Please tell me how to get these last 3 terms. I would be very appreciated for your help.

Fig. 2

Reference: see attached PDF file

 

[tranvannhancu]

I'm thinking about rotating frame of reference. Any ideas everyone ?

 

[CWatters]

Sorry I deleted my original post because I was totally wrong. I miss read as φ as ω in a key place.

.

 

[Dr.D]

In the now deleted post from CWatters, there was a quotation from a text (apparently) regarding the meaning if Ip and Ir. I would interpret these in this way:

Ir = Mass moment of inertia with respect to a radial line (the same for all radial lines by symmetry)
Ip = Mass moment of inertia with respect to the axis of rotation

Does that help at all?

 

[tranvannhancu]

In the now deleted post from CWatters, there was a quotation from a text (apparently) regarding the meaning if Ip and Ir. I would interpret these in this way:

Ir = Mass moment of inertia with respect to a radial line (the same for all radial lines by symmetry)
Ip = Mass moment of inertia with respect to the axis of rotation

Does that help at all?

Yes and thank you for your reply. Then expression (4) seems like the rotational kinetic energy of the flywheel about gimbal axis which relates to the derivative of φ. But I'm still stuck at finding the meaning of expressions (5) and (6). Any ideas?

 

[Dr.D]

In the XYZ coordinate system, the roll angular velocity of the entire assembly is simply theta-dot*k, where k is a unit vector in the Z direction. Now, resolve that velocity component on the body coordinate system of the flywheel. There is an axial component theta-dot*sin(phi) and a component about a radial line in amount theta-dot*cos(phi). These are the two velocity components that go into making up terms 5 and 6.

 

[Dr.D]

The expression for T in post #1 seems to be lacking a term representing the spin velocity of the flywheel. Is it not spinning?
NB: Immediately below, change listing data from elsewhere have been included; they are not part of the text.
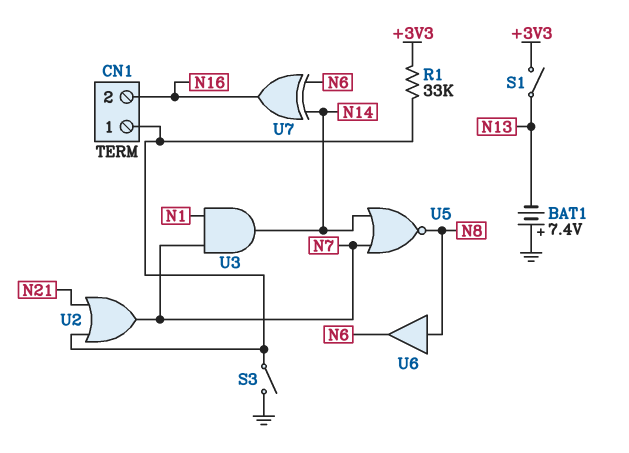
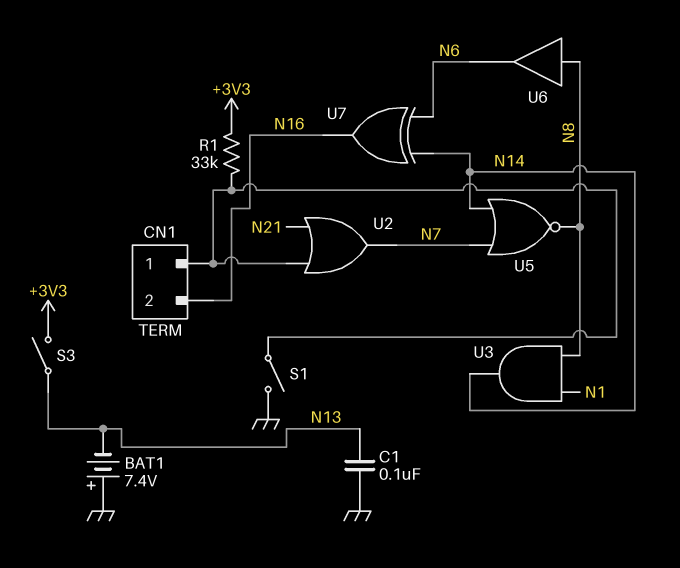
C1: none -> 100nF (GND, N13)
S1: switch (+3V3, N13) -> switch (CN1/1, GND)
S3: switch (CN1/1, GND) -> switch (+3V3, N13)
U3: AND (in N1, in N7, out N14) -> AND (in N1, in N8, out N14)

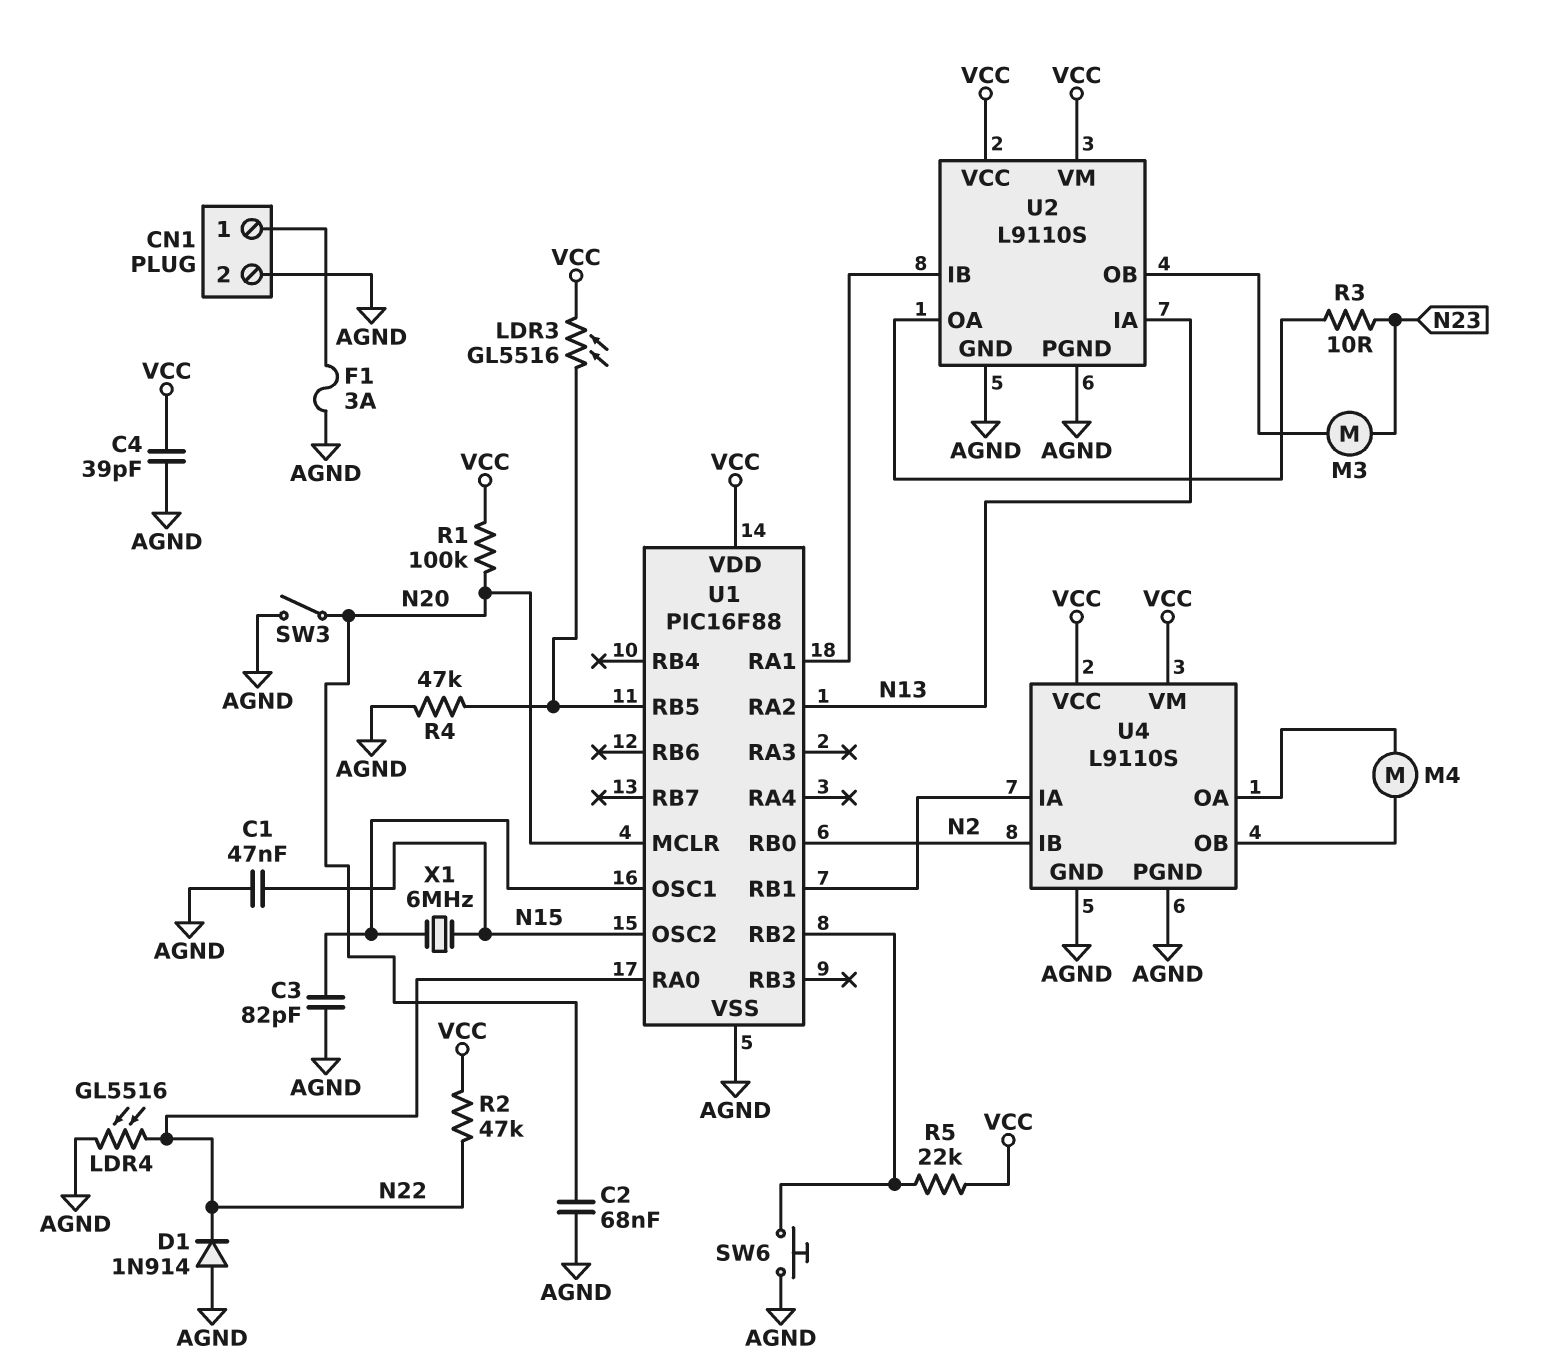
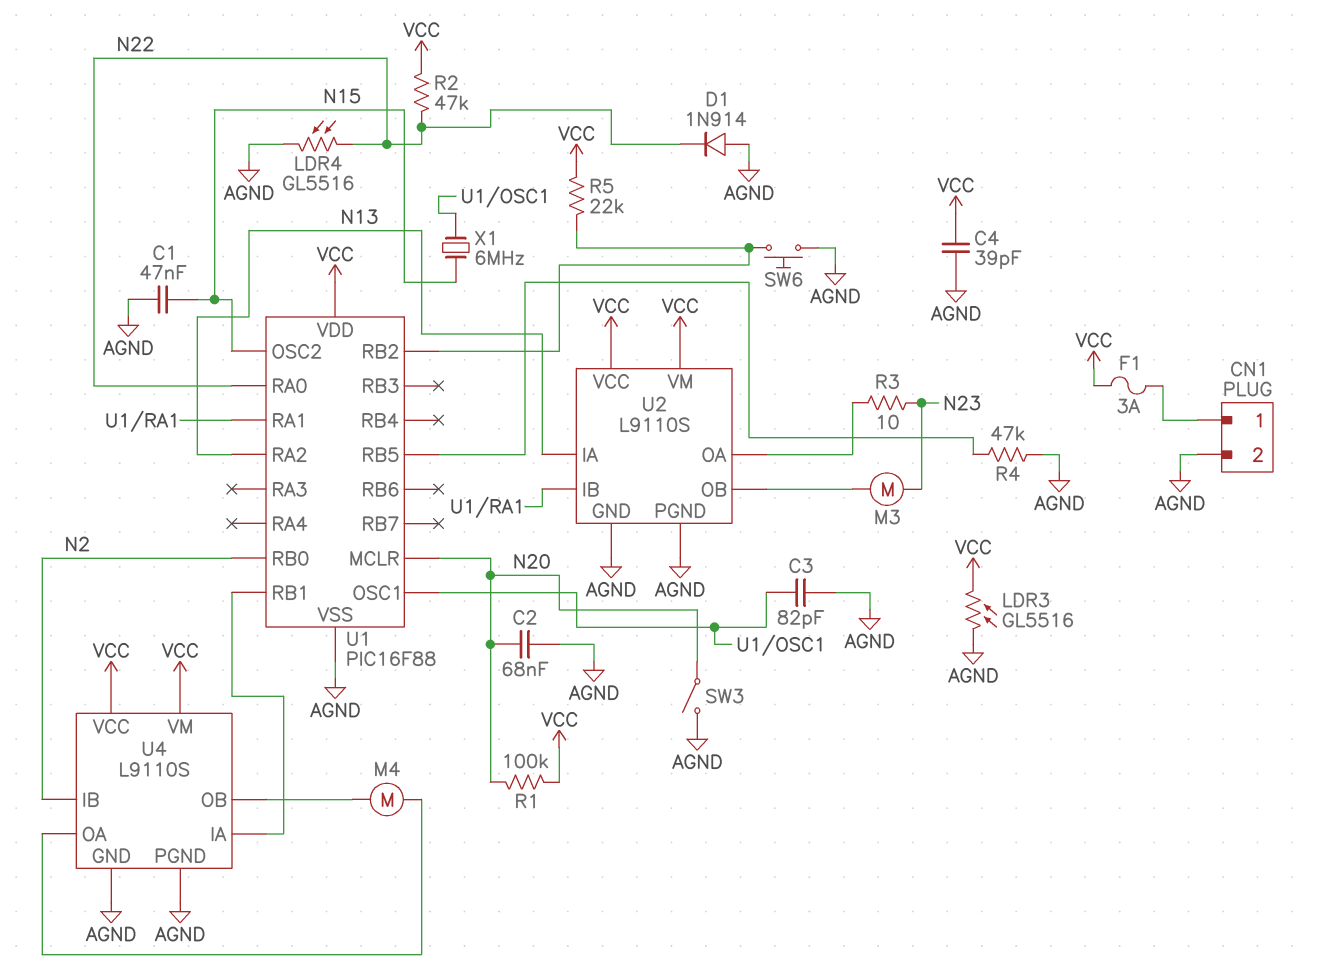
F1: 3A (AGND, CN1/1) -> 3A (CN1/1, VCC)
LDR3: GL5516 (U1/RB5, VCC) -> GL5516 (AGND, VCC)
Assuming that the flywheel is spinning with angular velocity w relative to the frame, there should be a term of the form
(1/2)*Ip*(w +/- theta-dot*sin(phi))^2
where the +/- choice depends on the direction chosen positive for w. This is because w and theta-dot*sin(phi) are colinear angular velocties which should be added before squaring. At least, that is how it looks to me.

 

[tranvannhancu]

In the XYZ coordinate system, the roll angular velocity of the entire assembly is simply theta-dot*k, where k is a unit vector in the Z direction. Now, resolve that velocity component on the body coordinate system of the flywheel. There is an axial component theta-dot*sin(phi) and a component about a radial line in amount theta-dot*cos(phi). These are the two velocity components that go into making up terms 5 and 6.

First of all, can you show me the way to resolve this roll angular velocity into 2 components above: axial component and radial component

The expression for T in post #1 seems to be lacking a term representing the spin velocity of the flywheel. Is it not spinning?
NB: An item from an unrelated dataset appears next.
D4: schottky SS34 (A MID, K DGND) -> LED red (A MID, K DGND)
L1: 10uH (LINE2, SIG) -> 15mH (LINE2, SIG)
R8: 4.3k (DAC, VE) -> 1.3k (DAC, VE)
Assuming that the flywheel is spinning with angular velocity w relative to the frame, there should be a term of the form
(1/2)*Ip*(w +/- theta-dot*sin(phi))^2
where the +/- choice depends on the direction chosen positive for w. This is because w and theta-dot*sin(phi) are colinear angular velocties which should be added before squaring. At least, that is how it looks to me.

Second of all, the flywheel is spinning with angular velocity w, indeed. But I think this missing term should be (1/2)*Ip*(w^2), which is the rotational kinetic energy of the flywheel about its center of mass.

 

[Dr.D]

In the global XYZ fram, the bicycle roll is described by the vector theta-dot*k where k is a unit vector in the Z-direction.

Now, in the vertical plane, resolve this vector into components along the spin axis and perpendicular to the spin axis to get, respectively
theta-dot*sin(phi) and theta-dot*cos(phi)

They are both in the vertical plane, but one is aligned with the spin axis will the other is normal to it and parallel to a radial line on the flywheel.

The components along the spin axis add together to get the net rotational velocity of the flywheel = (w +/- theta-dot*sin(phi)). They must be added before expressing the kinetic energy which depends on the net rotational velocity (the sum/difference).

If this is hard to follow, I suggest that you draw the appropriate vectors on your original diagram. Then I think it will be evident.